In the skeleton of humans and other animals, a tubercle, tuberosity or apophysis is a protrusion or eminence that serves as an attachment for skeletal muscles. The muscles attach by tendons, where the enthesis is the connective tissue between the tendon and bone. A tuberosity is generally a larger tubercle.

Main tubercles

Humerus
The humerus has two tubercles, the greater tubercle and the lesser tubercle. These are situated at the proximal end of the bone, that is the end that connects with the scapula.  The greater/lesser tubercule is located from the top of the acromion laterally and inferiorly.

Radius
The radius has two, the radial tuberosity and Lister's tubercle.

Ribs
On a rib, tubercle is an eminence on the back surface, at the junction between the neck and the body of the rib. It consists of an articular and a non-articular area. The lower and more medial articular area is a small oval surface for articulation with the transverse process of the lower of the two vertebrae which gives attachment to the head.
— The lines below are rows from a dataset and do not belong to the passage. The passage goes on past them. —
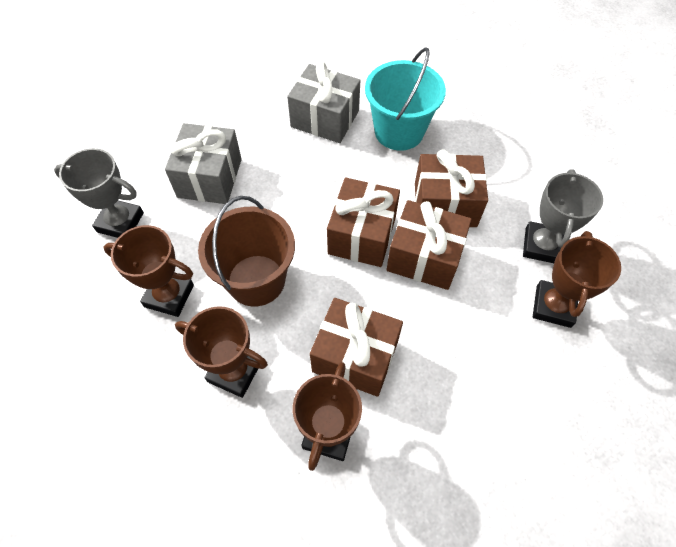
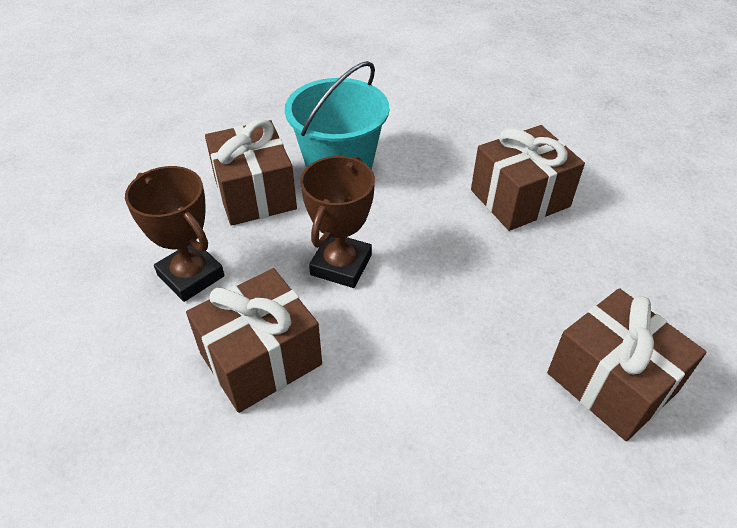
brown bucket: 1 -> 0
brown trophy: 4 -> 2
grey gift: 2 -> 0
grey trophy: 2 -> 0

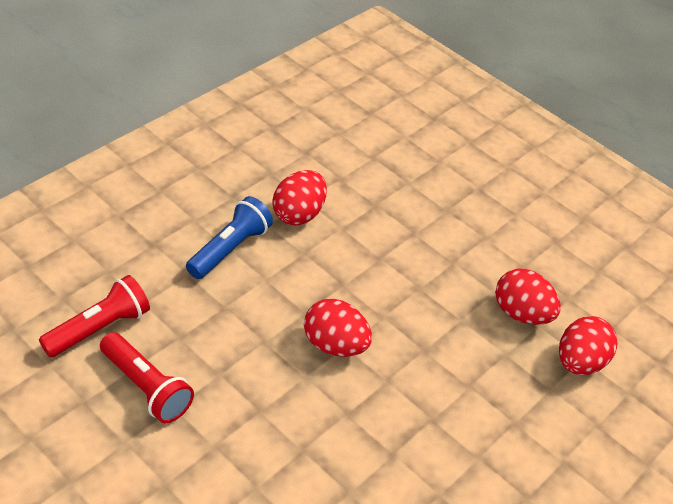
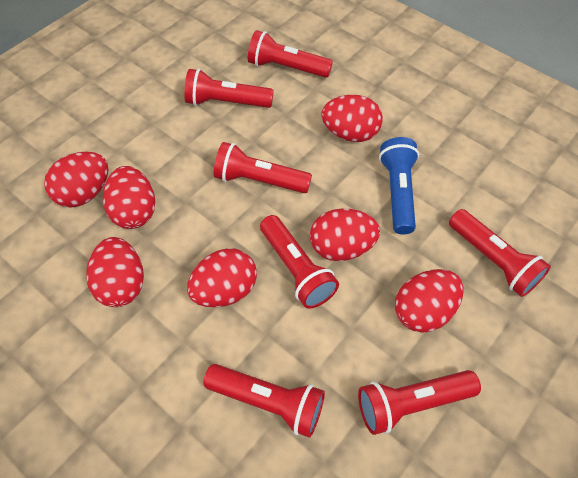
red egg: 4 -> 7
red flashlight: 2 -> 7

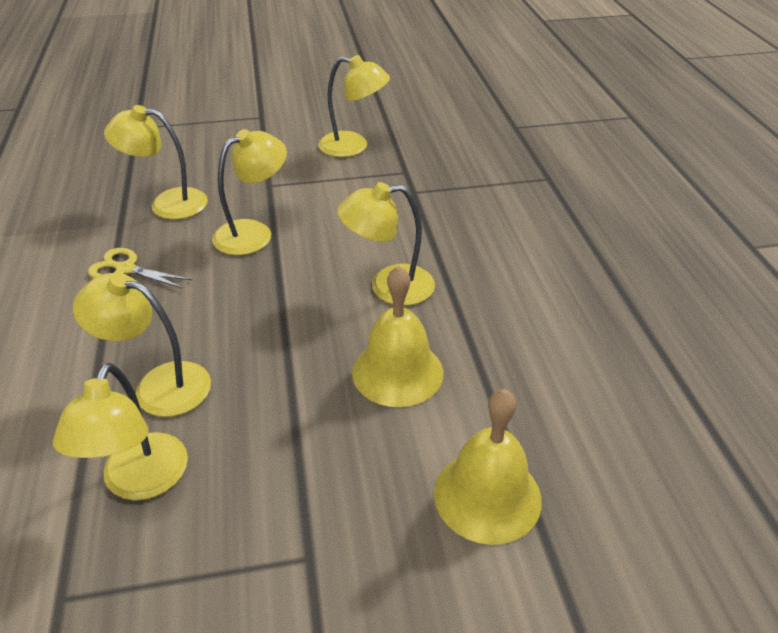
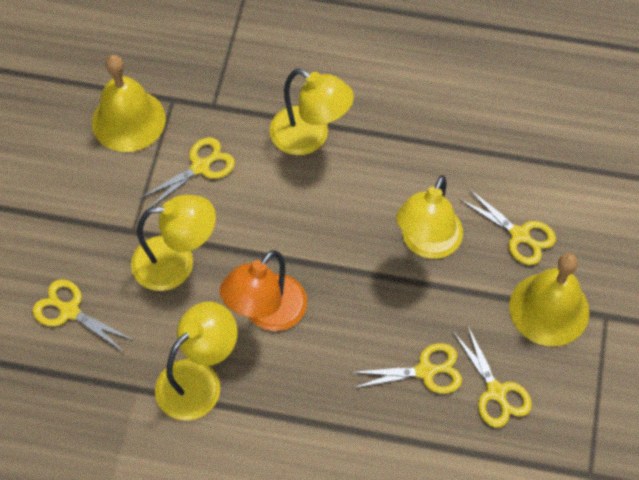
orange lamp: 0 -> 1
yellow lamp: 6 -> 4
yellow scissors: 1 -> 5

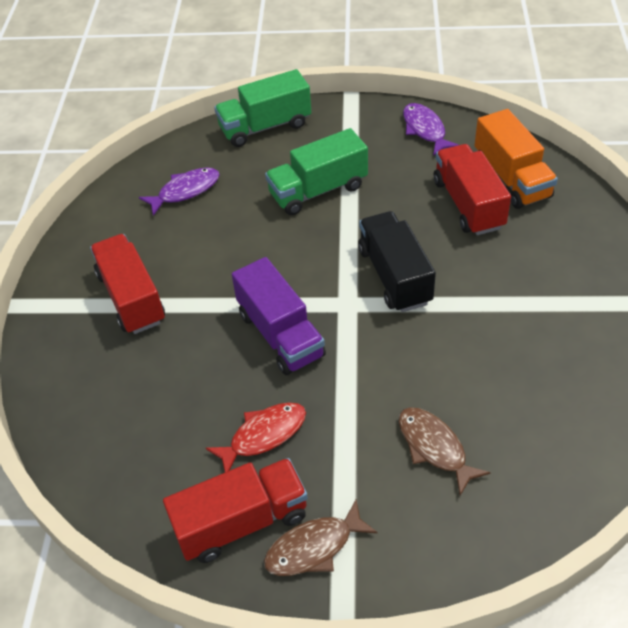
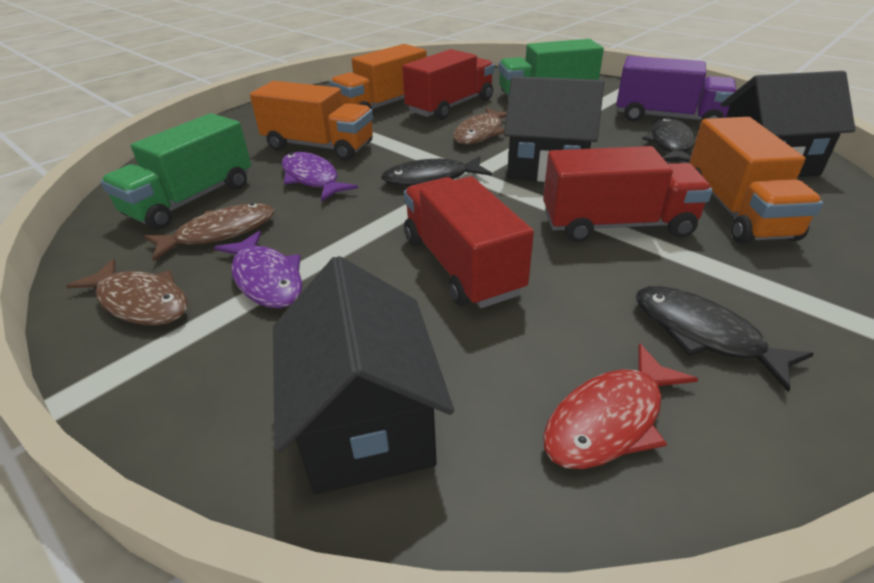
black fish: 0 -> 3
black house: 0 -> 3
black truck: 1 -> 0
brown fish: 2 -> 3
orange truck: 1 -> 3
The higher, non-articular area is a rough elevation which gives attachment to the ligament of the tubercle. The tubercle is much more prominent in the upper ribs than in the lower ribs.

Tibia
The most prominent tubercle of the tibia, a leg bone which is more commonly known as the shinbone or shankbone, is the tibial tuberosity.  The tibial tuberosity is located on the tibia's anterior surface, distal to the medial condyle. It creates a bony prominence just below the patella, and can be easily located with the fingers. It creates an attachment point for the ligamentum patellae, or patellar ligament. Other tubercles of the tibia include the medial intercondylar tubercle, the lateral intercondylar tubercle, and Gerdy's tubercle.

Femur
A trochanter is one of up to three tubercles of the femur:
 Greater trochanter
 Lesser trochanter
 Third trochanter, which is occasionally present

Fifth metatarsal

In the fifth metatarsal bone, the most proximal part of the bone is termed the "tuberosity", and the secondary ossification center that is normally present thereon in children is termed the "apophysis".

Related diseases and conditions

Fractures
The main type of fracture affecting tubercles is avulsion fracture, by pulling the attached tendon.

Apophysitis
Apophysitis is an inflammation of a tubercle. It mainly affects growing children, with overuse of the affected tubercle. Examples include:
Osgood–Schlatter disease (apophysitis of the tibial tubercle)
Sever's disease (apophysitis of the posterior tubercle of the heel)
Sinding-Larsen and Johansson syndrome (apophysitis of the inferior pole of the patella)

Enthesitis

Enthesitis is an anatomically close but separate condition, wherein there is inflammation of the entheses, the sites where tendons or ligaments insert into the bone. It is associated with HLA B27 arthropathies such as ankylosing spondylitis, psoriatic arthritis, and reactive arthritis.